Maral Melhem. Image courtesy of VMar


Maral Melhem
VMar – a combination of the designer’s name and that of her first jewelry design collaborator, the late Lebanese interior designer Vicken Vanlian – was launched by Maral Melhem last month in Beirut with a private dinner and exclusive fete. “The project was a dream we had together,” says Melhem. “I’m adamant to keep the spirit in the brand and in the name.” The gemologist recalls how 20 years of working in the luxury sector ignited the idea to start her own label. “I wanted to create jewelry that defies notions of gender and convention,” she shares.

Originally printed in the November 2018 issue of Vogue Arabia

Conceived as a collective, the brand’s DNA oscillates with each select artist who embarks on a collaboration, while striving to maintain the original aesthetic essence – futuristic, detail-oriented, and ostentatious. The color purple presents strongly throughout. “It expresses royalty and mysticism,” says the designer of the hue. “It is the perfect equilibrium between the coolness of blue and the fire of red, creating a balance that is warm and inviting, yet cool and strongly confident.” Of the various gold, titanium, gemstone, and semi-precious stone jewelry pieces all made in Italy, the titanium panther – from the first capsule and originally designed by Vanlian – has a special place in Melhem’s collection. “It is a symbol of courage,” she says. “I like to wear it as a reminder to be fearless.”

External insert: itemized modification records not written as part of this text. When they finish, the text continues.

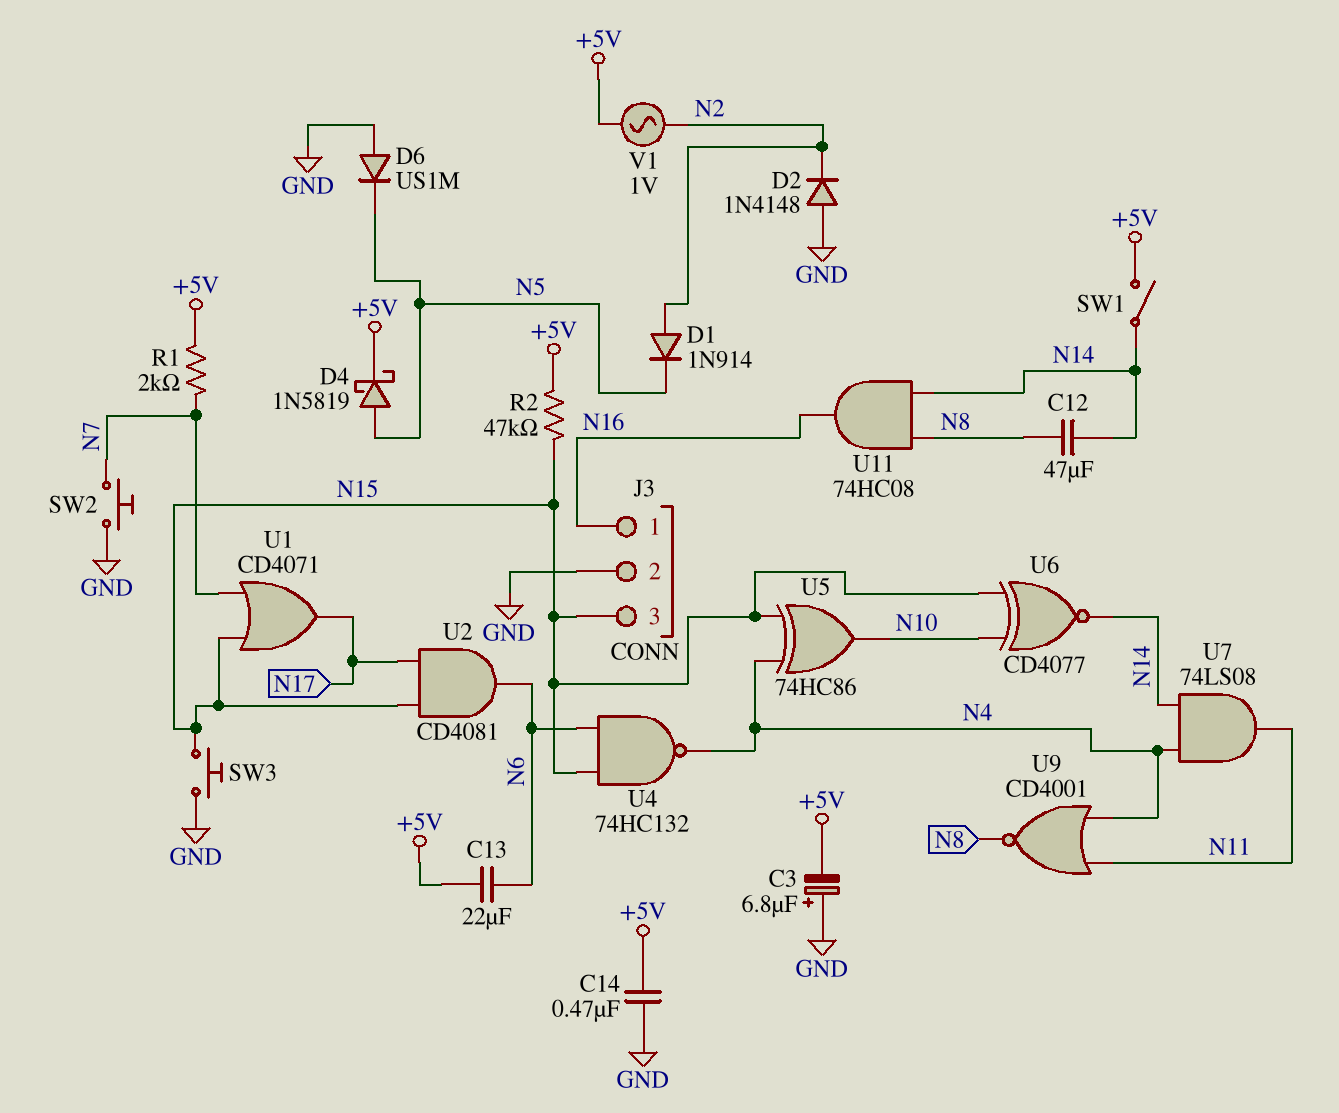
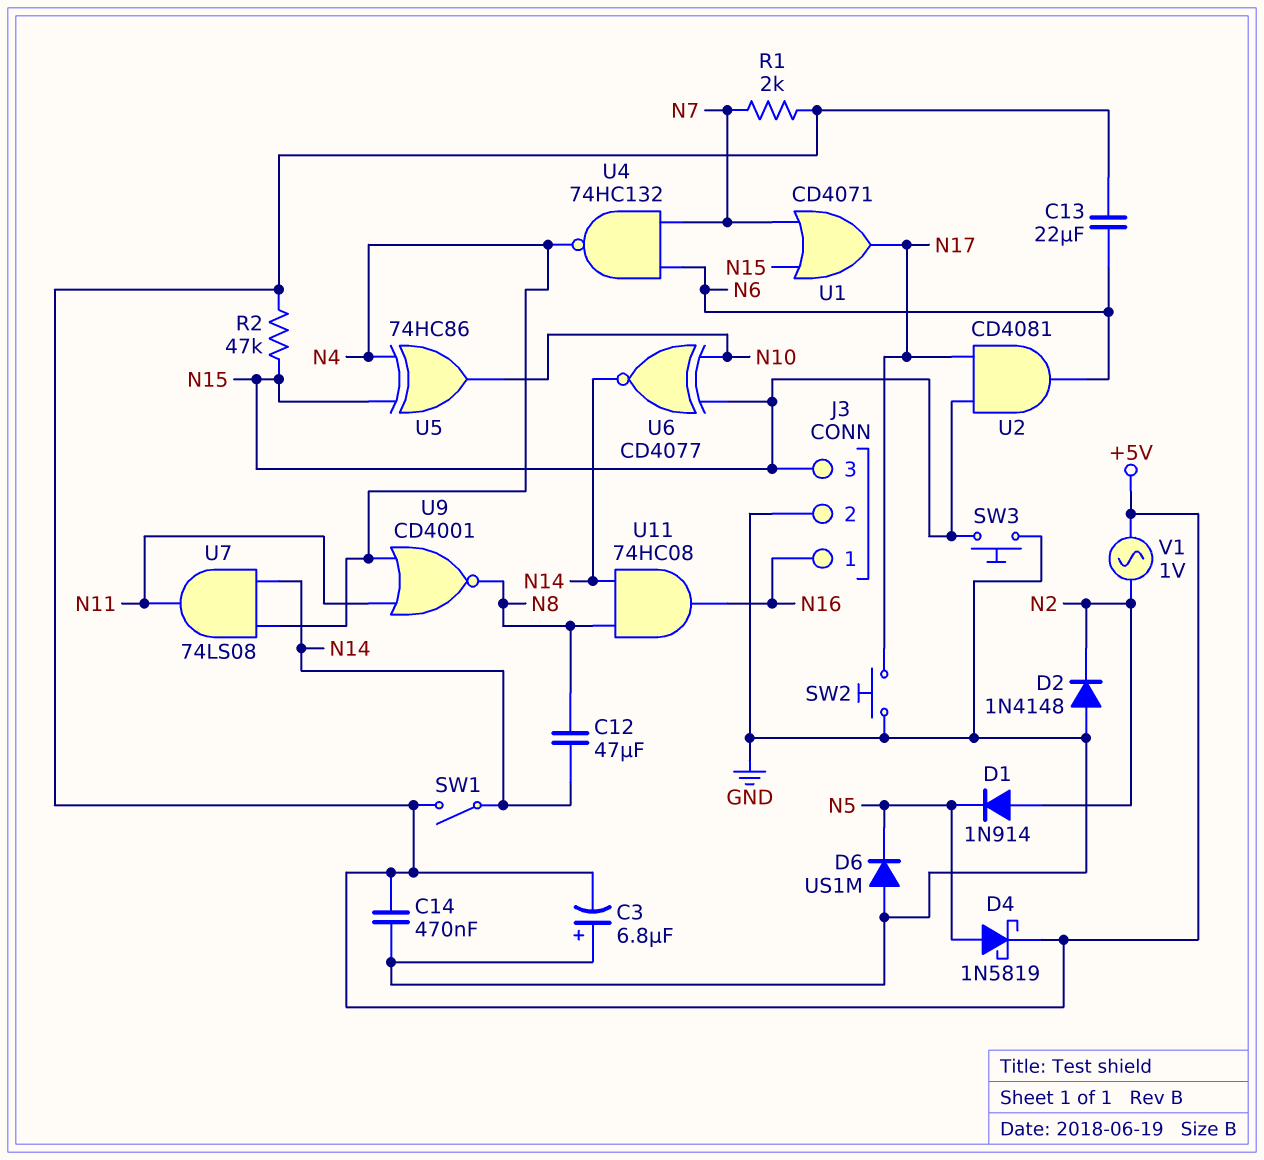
SW2: button (GND, N7) -> button (GND, N17)
U4: NAND 74HC132 (in N6, in N15, out N4) -> NAND 74HC132 (in N6, in N7, out N4)

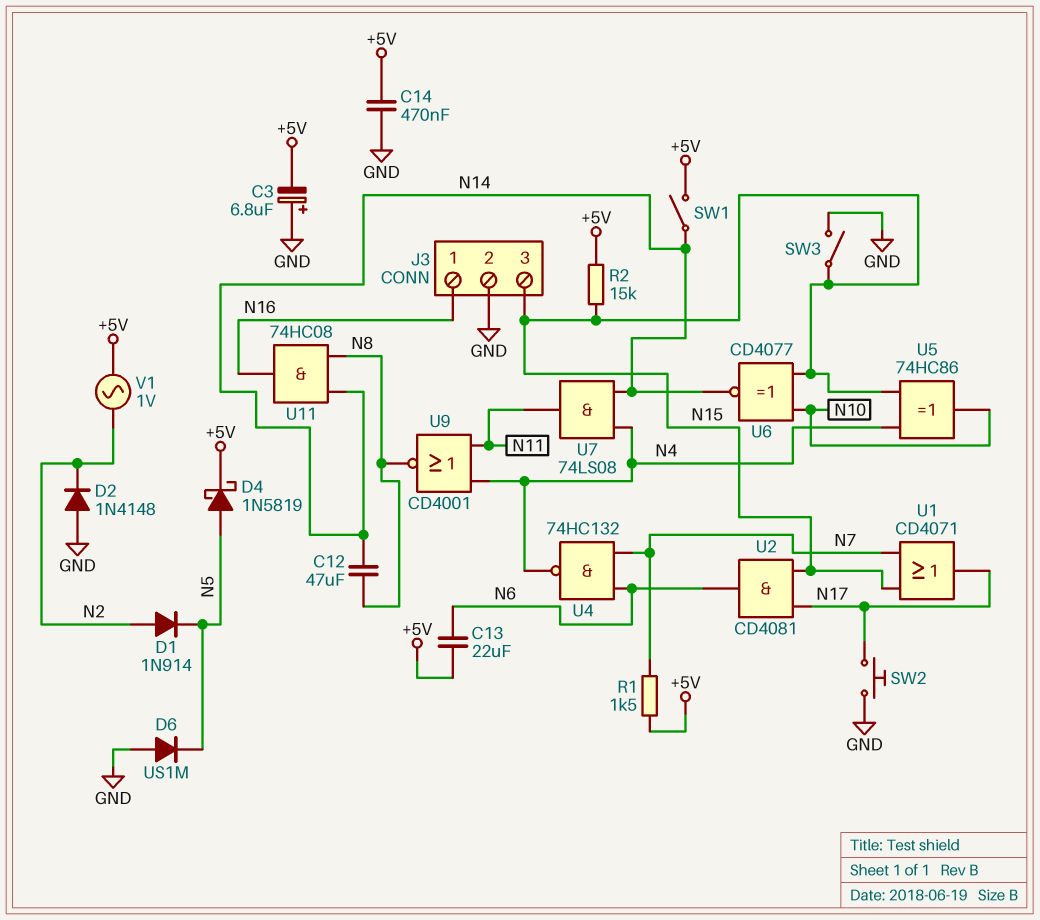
R1: 2k (+5V, N7) -> 1.5k (+5V, N7)
R2: 47k (+5V, N15) -> 15k (+5V, N15)
SW3: button (GND, N15) -> switch (GND, N15)

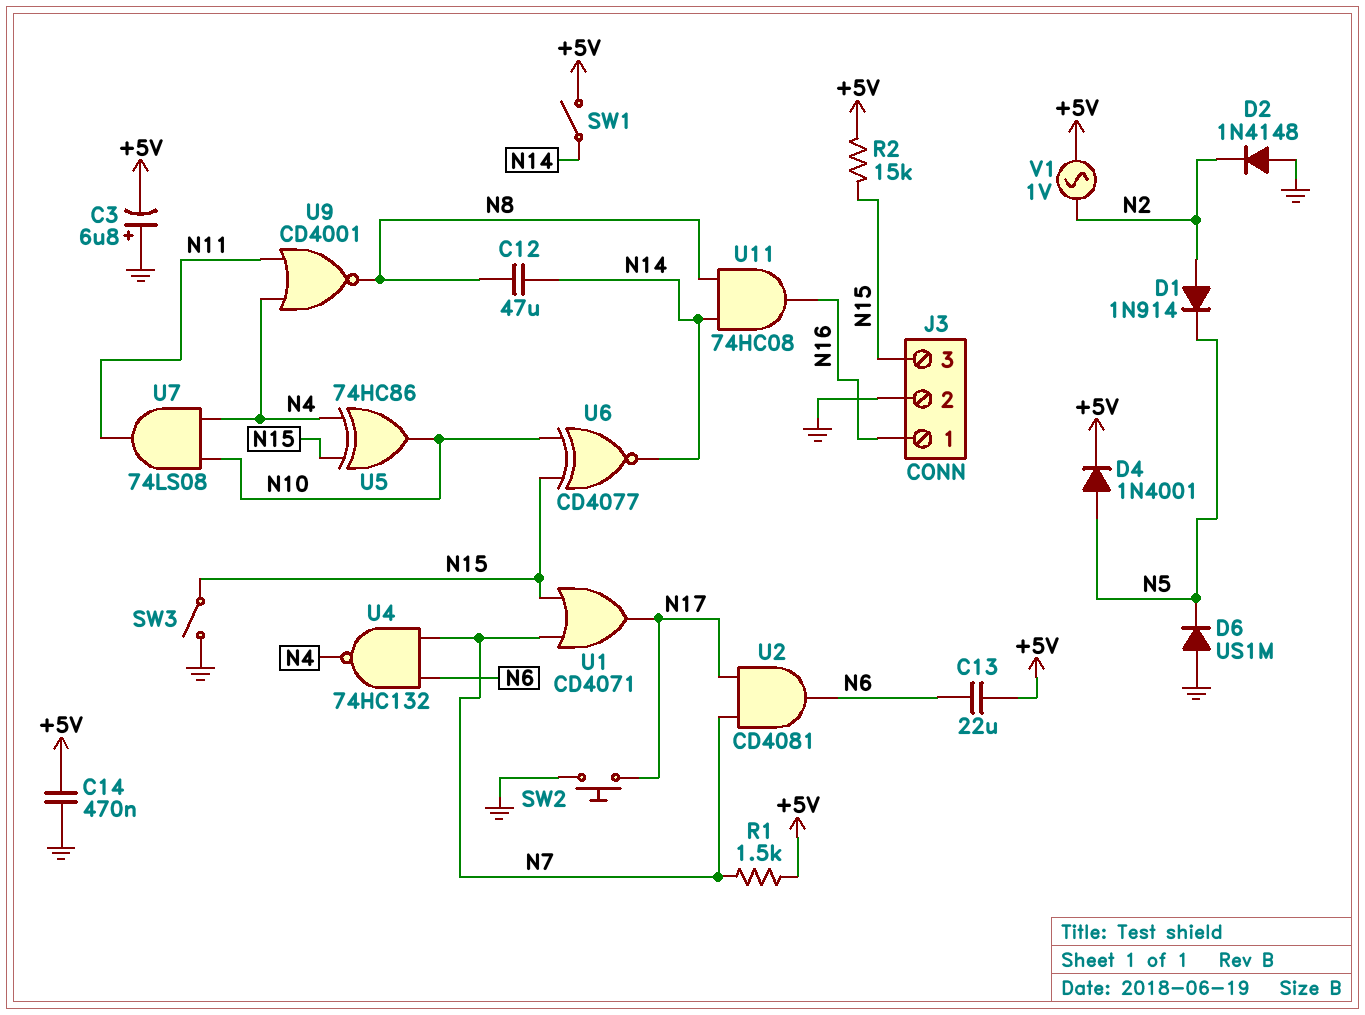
D4: schottky 1N5819 (A N5, K +5V) -> diode 1N4001 (A N5, K +5V)
U2: AND CD4081 (in N15, in N17, out N6) -> AND CD4081 (in N7, in N17, out N6)
U7: AND 74LS08 (in N4, in N14, out N11) -> AND 74LS08 (in N4, in N10, out N11)

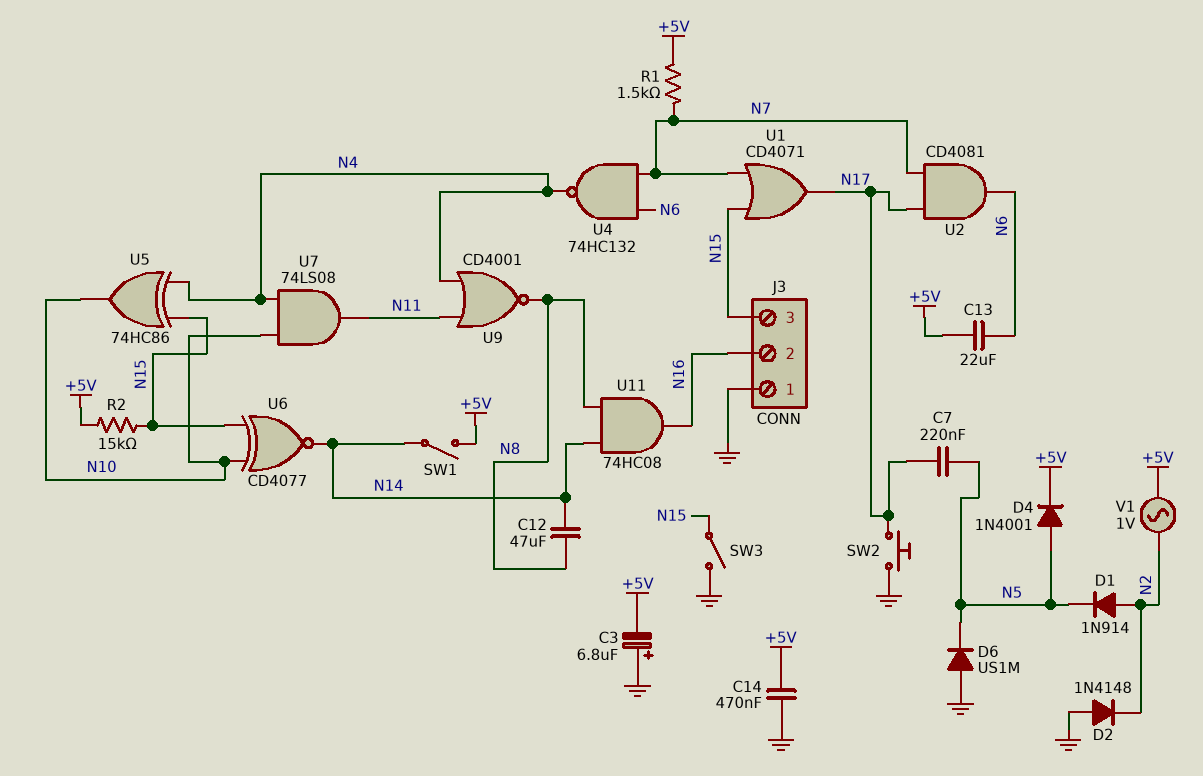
C7: none -> 220nF (N5, N17)
J3 pin 1: N16 -> GND
J3 pin 2: GND -> N16

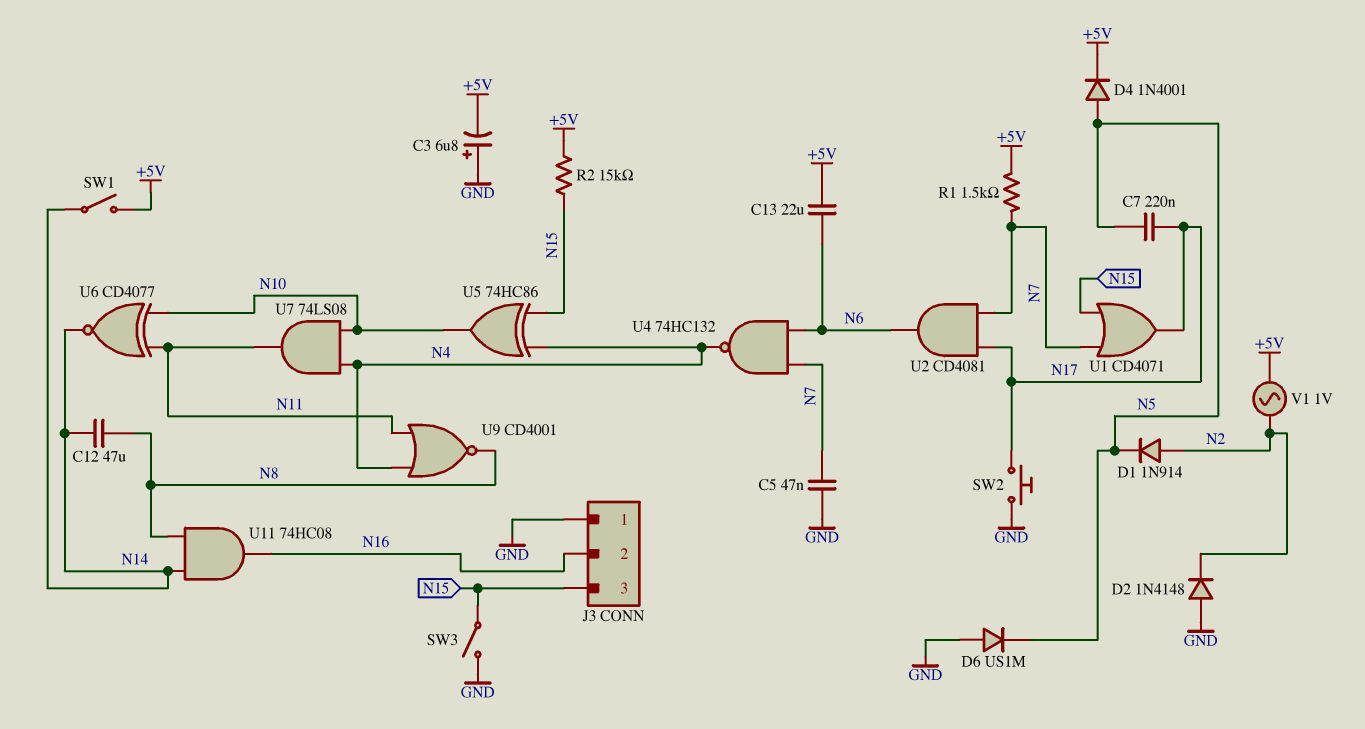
C5: none -> 47nF (GND, N7)
C14: 470nF (+5V, GND) -> none
U6: XNOR CD4077 (in N10, in N15, out N14) -> XNOR CD4077 (in N10, in N11, out N14)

Amany Shaker, Ammanii, Vogue Arabia, November 2018

Portrait of Amany Shaker. Image courtesy of Ammanii

Amany Shaker
“The goddess Wadjet was said to be the protector and patron of Lower Egypt, as well as the guardian of women in childbirth. I created my own interpretation of the snake – Wadjet – wrapped around the disc of the sun,” says Amany Shaker about one of her favorite pieces. “It’s guarding a gateway that represents an entry into a new beginning. Though draped with tassels, there’s openness and movement which represents freedom. It’s a metaphor of change and transformation.”

The designer left Egypt 28 years ago after finishing a psychology degree to work with an international NGO. Los Angeles became her second home, where she studied conflict resolution and peace education – tools she would rely on to work with women in troubled areas. In 2015, she did an about-face and launched Ammanii, a jewelry line that represents her journey of rediscovery. “Because of my background in working with women from different parts of the world, I wanted the jewelry to recount this in a shared context,” explains Shaker. “Each design is an ambassador of peace to tell an empowering story of connection and hope.” Her clientele consists of confident, educated women with global views: “They dare to be different, to have their voices heard, to push boundaries, and care enough to be involved in making a difference.”

Made in Hong Kong, the jewels are primarily crafted with silver and semi-precious stones. “In Ancient Egypt, silver was considered to be more precious than gold, which represented the skin of the ancient gods – their bones were thought to be of silver. It epitomizes a grounded strength and beauty that goes beyond what is seen,” she explains, adding that she considers women to possess such qualities. “This is the year of the woman. Many brave women have broken fear barriers and spoken out for truth.”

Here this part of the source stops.